NOAA Teacher at Sea
Onboard NOAA Ship, Oscar Elton Sette
March 12 – March 26, 2012
Mission: Fisheries Study
Geographical area of cruise: American Samoa
Date: March 12, 2012
Pago Pago Harbor
The Oscar Elton Sette departs in the morning. The ship has been readied with the necessary supplies for the next two weeks at sea. The view of Pago Pago harbor from the ship is breathtaking, the multi-layered variety of green, lush tropical plants cover the steep hills that envelope the harbor. The sapphire-blue colored seas are so striking and luckily are very calm. Only a gentle rolling motion is felt as we slowly amble to our destination offshore.
Soon the emergency drills begin calling us to “muster” to our emergency stations. Out on the deck we met at our predetermined emergency station. There are three very important emergency drills:
Fire /Emergency drill where we all meet on Texas deck after hearing the ship’s bell/general alarm for 10 seconds.
The second drill is a Man Overboard. That is heard as 3 prolonged blasts of the ship’s general alarm. Each blast is 4-6 seconds in length.
In the event that you see the person who falls overboard, it is extremely important not to take your eyes off the victim.
The steps during a Man Overboard drill consists of:
1. Tell someone nearby to notify the bridge that someone has gone overboard.
2. Throw something that floats overboard, such as a life ring, to mark the location.
3. Keep pointing to the person overboard, this will help in the recovery process.
The third drill is the Abandon Ship Drill.
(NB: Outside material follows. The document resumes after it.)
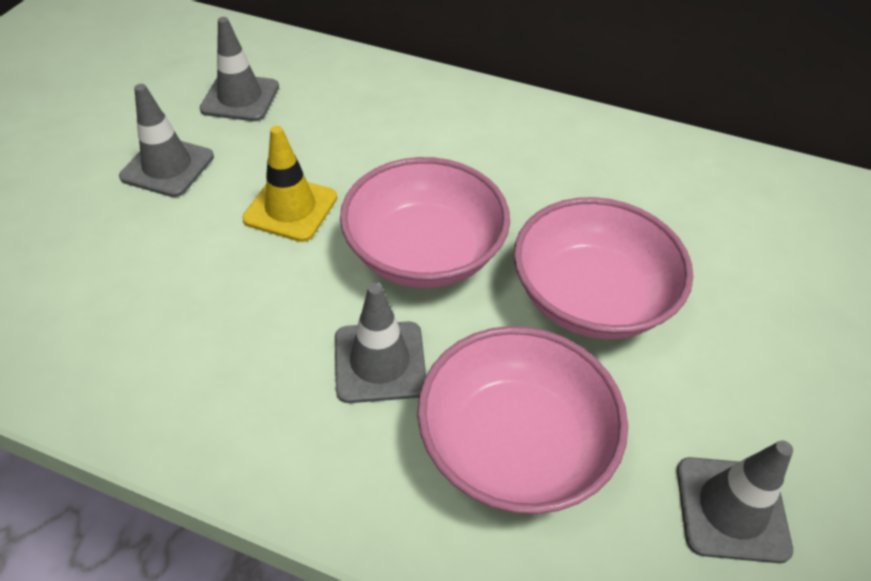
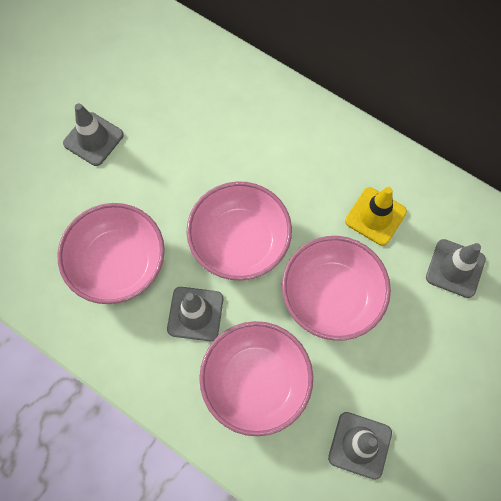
camera: 15 degrees right, 20 degrees up
(231, 314) = (118, 263): none -> pink bowl
(240, 98) = (147, 84): grey traffic cone -> grey traffic cone (455, 268)
(290, 208) = (165, 189): yellow traffic cone -> yellow traffic cone (375, 216)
This consists of 7 short blasts followed by 1 prolonged blast of the general alarm. During this drill we are instructed to bring our survival suit, life jacket, a hat, long pants, long-sleeved shirt, and wear closed-toed shoes to the drill.
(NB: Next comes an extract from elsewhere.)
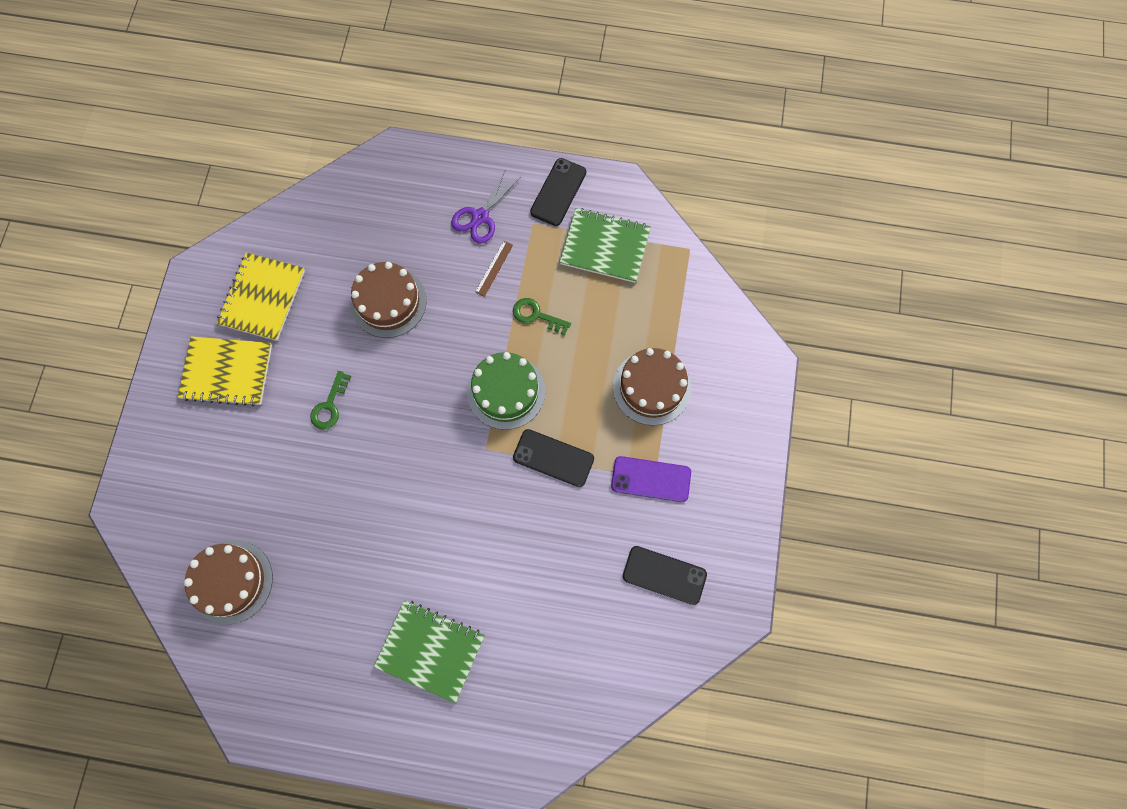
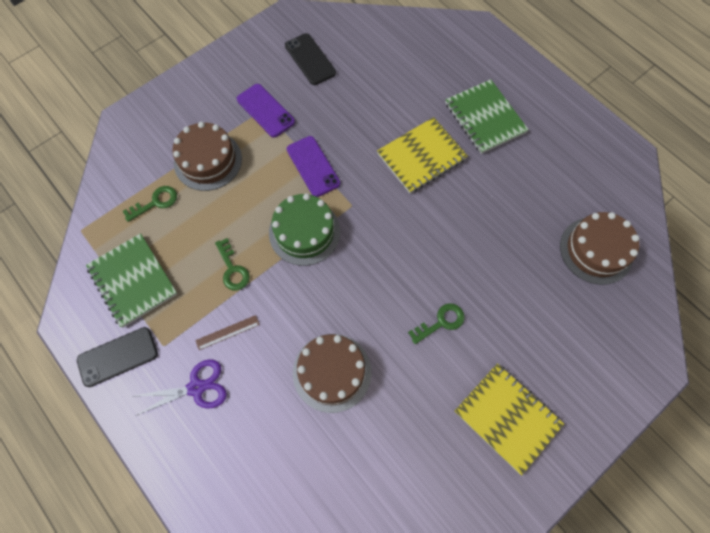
camera: 140 degrees left, 5 degrees down
(262, 298) = (433, 465): yellow notebook -> yellow notebook (421, 156)
(553, 458) = (313, 166): black phone -> purple phone
(655, 316) = (155, 202): none -> green key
After mustering on the Texas Deck, we don our survival suit, a bright orange suit known as a “gumby suit” made of neoprene, which is easily seen during any emergency and acts as a floatation device.
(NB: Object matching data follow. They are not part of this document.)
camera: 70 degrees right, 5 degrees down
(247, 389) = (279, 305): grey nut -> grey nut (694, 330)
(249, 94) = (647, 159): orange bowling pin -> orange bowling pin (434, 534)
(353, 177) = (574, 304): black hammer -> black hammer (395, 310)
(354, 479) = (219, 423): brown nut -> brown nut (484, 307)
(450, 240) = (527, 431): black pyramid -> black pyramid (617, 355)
The NOAA Ship Oscar Elton Sette is named for Dr. Oscar Elton Sette. Dr. Sette was a pioneer in the development of fisheries oceanography and according to many fisheries scientists, is the father of modern fisheries oceanography in the U.S. He is recognized both nationally and internationally for many significant contributions to marine fisheries research. Oscar Elton Sette replaces Townsend Cromwell.
Oscar Elton Sette supports the scientific missions of NOAA’s National Marine Fisheries Service Pacific Islands Science Center in Honolulu, Hawaii. The ship normally operates throughout the central and western Pacific, and conducts fisheries assessment surveys, physical and chemical oceanography, marine mammal projects and coral reef research. It collects fish and crustacean specimens using bottom trawls, longlines, and fish traps. Plankton, fish larvae and eggs are also collected with plankton nets and surface and mid-water larval nets.
The ship routinely conducts scuba diving missions for the Honolulu Laboratory. Ample deck space enables Oscar Elton Sette to carry a recompression chamber as an added safety margin for dive-intensive missions in remote regions. The ship is actively involved in NMFS Honolulu Coral Reef Restoration cruises, which concentrate scientific efforts on the removal, classification and density of marine debris and discarded commercial fishing gear from fragile coral reefs.
For more information about NOAA aboard the Oscar Dyson Sette, go to: http://www.moc.noaa.gov/os/index.html
Science and Technology Log:
The ship is very spacious with a lot of lab space. They include:
- Two E-Labs where the acoustics computers and weather computers are housed Scientists collect and download data in these spaces during experiments
- Two wet Labs where fish are collected , analyzed, and processed
- Hydro Lab where scientists prepare and process chemicals as part of the C.T.D. Conductivity, Temperature, and Depth experiments
Frigate bird: A large tropical bird related to the pelican. Its wing span exceeds two meters.